Pictures, Video & Text courtesy of Carsten Fischer


Click on picture above to see this changer in operation.
 If the video does not play full length, right-mouse click "Save target as", save file on your computer, and start movie file there.


Many thanks to Gib Epling of West-Tech Services for providing pictures and video of this fascinating changer.


  The Electromatic Swinging Magazine Changer

The 1930s were the dark age of the record changer: The general lack of money due to the great depression, but also a shift away from records towards the radio led cost saving and design simplification for record changers that eventually led to the prevailing drop changer design by the mid-1930s.

As an illustration on how bad things were, Victor record sales from a high of 38 Million in 1927 had dropped to an all-time low of 3.1 million in 1931.

Electromatic of Chicago seems to have been an independent company or associated with the Majestic Radio Company. The Swinging Magazine Changer was produced from 1931 to at least 1934. It was mostly used in Majestic Radio consoles, but also turns up (rarely) in Scott radios. The example above is a rare portable model of the changer with the original horseshoe magnetic pick-up.
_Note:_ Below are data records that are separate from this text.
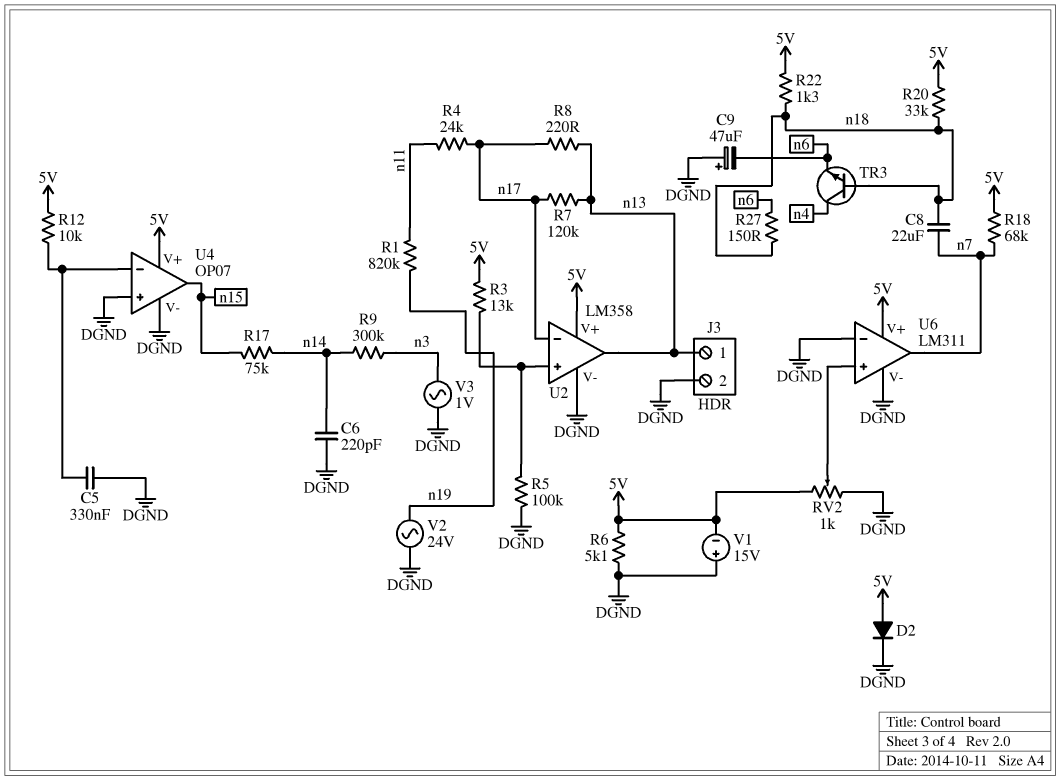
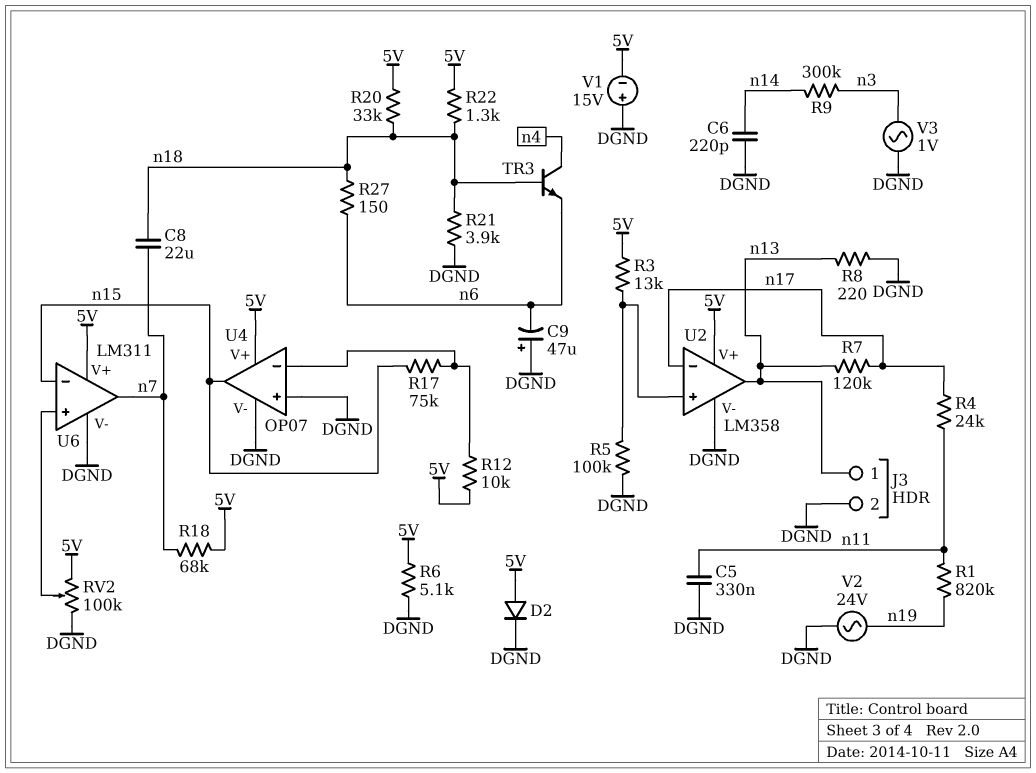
C5: 330nF (DGND, U4/in-) -> 330nF (DGND, n11)
R8: 220 (n13, n17) -> 220 (DGND, n13)
R17: 75k (n14, n15) -> 75k (U4/in-, n15)
R21: none -> 3.9k (DGND, n18)
RV2: 1k (5V, DGND, wiper U6/in+) -> 100k (5V, DGND, wiper U6/in+)
U6 pin in-: DGND -> n15

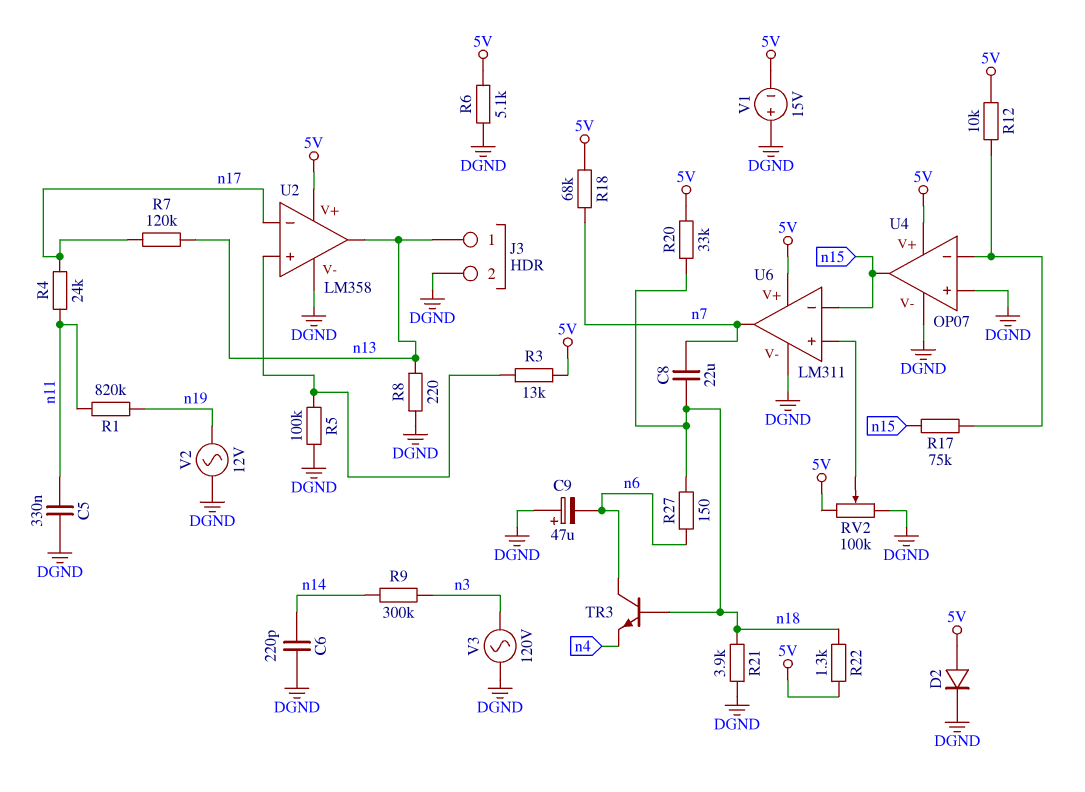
TR3: NPN (B n18, C n4, E n6) -> NPN (B n18, C n6, E n4)
V2: AC 24V (DGND, n19) -> AC 12V (DGND, n19)
V3: AC 1V (DGND, n3) -> AC 120V (DGND, n3)

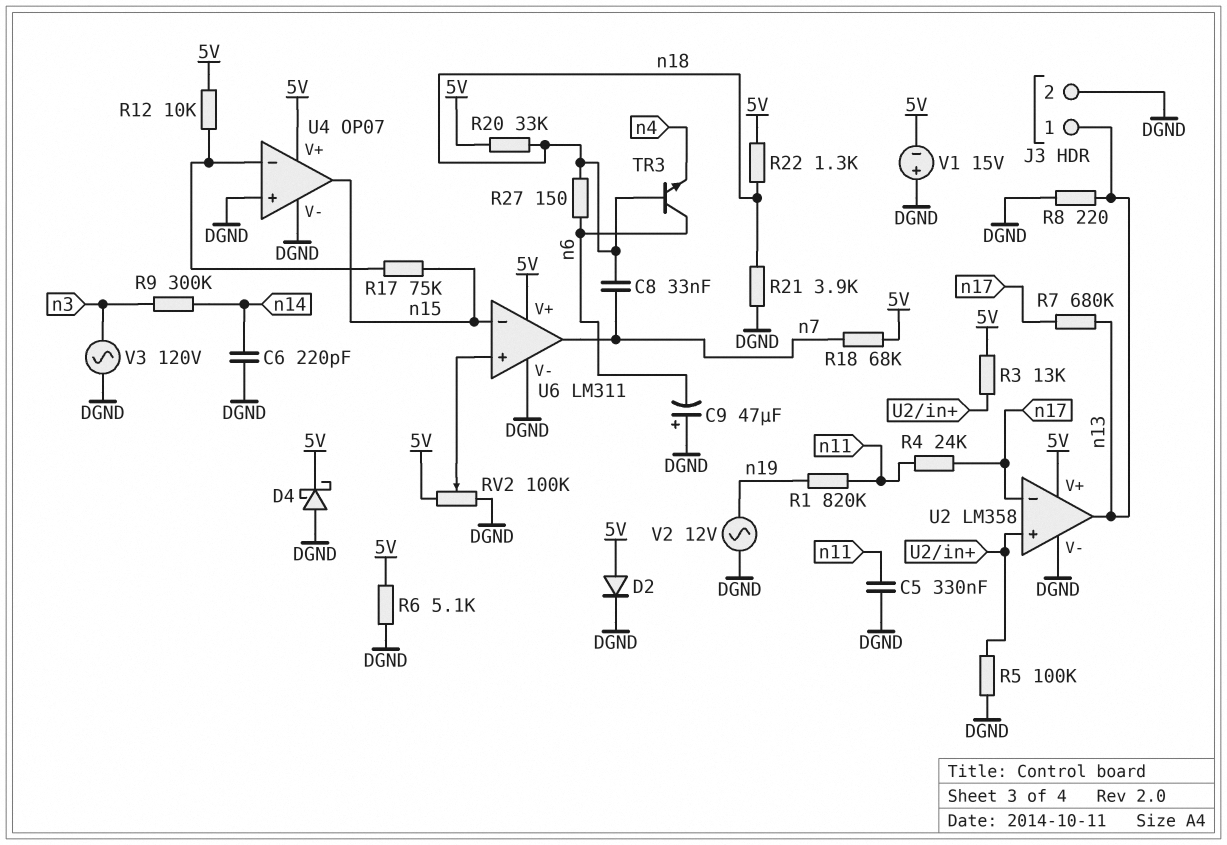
C8: 22uF (n7, n18) -> 33nF (n7, n18)
D4: none -> schottky (A DGND, K 5V)
R7: 120k (n13, n17) -> 680k (n13, n17)

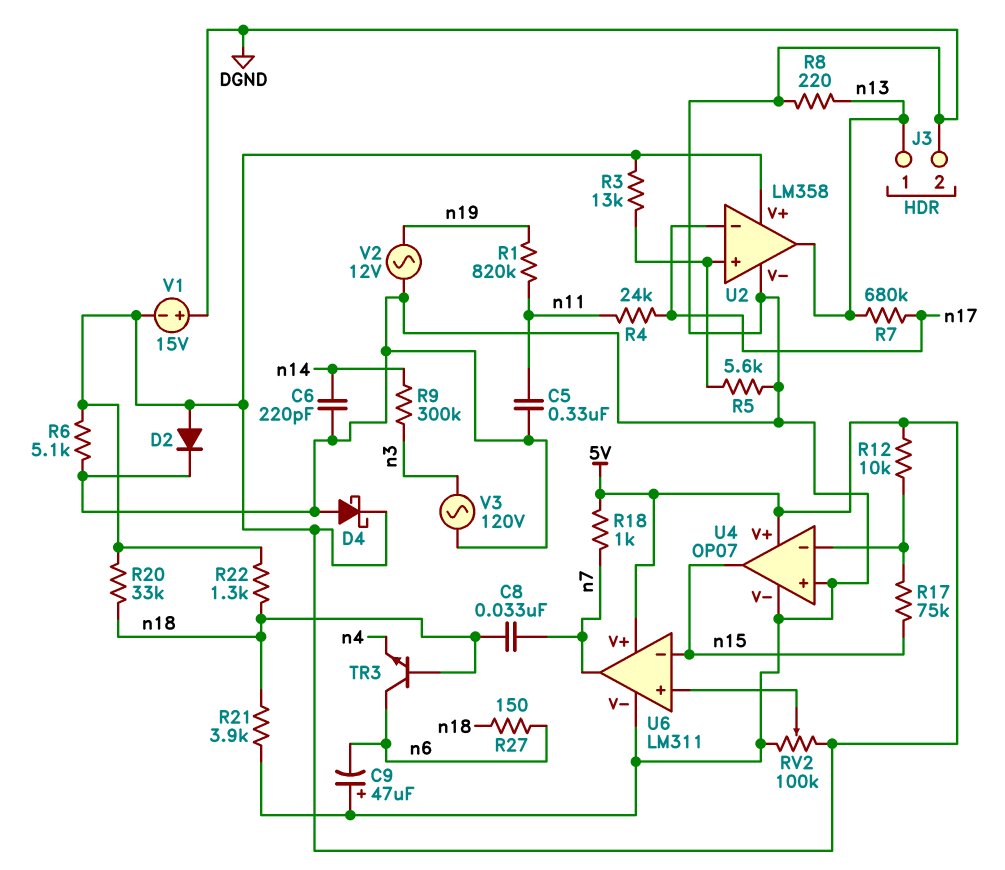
R5: 100k (DGND, U2/in+) -> 5.6k (DGND, U2/in+)
R18: 68k (5V, n7) -> 1k (5V, n7)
The Electromatic changer uses a swinging magazine, whereby the bottom record is pulled out by the turntable spindle and gently deposited on the turntable. It is much gentler than contemporary drop changers, as no damaging separator knives are involved, and the record slides down more than that it drops.

An additional indication of design simplification is that the Electromatic changer will not stop after the last record, but just repeat until shut off.

This design is very similar to the 1931 RCA RE-73 (the Victor III changer), with the difference that the RCA would lift and re-deposit the record back into the magazine. Both changers could only play 10" records in automatic mode (below is a picture of an RCA RAE-84 Model.)

While drop changers had been around as early as 1928 (a Sparton proprietary design with throw-off finger), it took the depression and the need for cheaper and space saving designs to bring about the drop changer as the main modus for record changers.


Maker Electromatic - Majestic
Model unknown
Year 1931 - 1934
Owner Gib Epling
Repaired/Serviced by Gib Epling

I am always interested to hear about other machines.

You can reach me at:

 sgimips1 "at" (replace "at" with @)

Many thanks to Gib Epling for providing photos and the video of his machine, and Fred Rice for providing detail information.

Please check out Gib's
West-Tech Services
Gib provides expert repair and rebuilding services for all record players and changers.

Also many thanks to Robert Baumbach for editing and preparing the video.

  Again my great thanks to Chuck Azzalina for his great help in creating these pages.
Pleases check out his
other web pages with even more fascinating early audio and TV tube electronics. One level above this page, you can find more fascinating changers with video clips.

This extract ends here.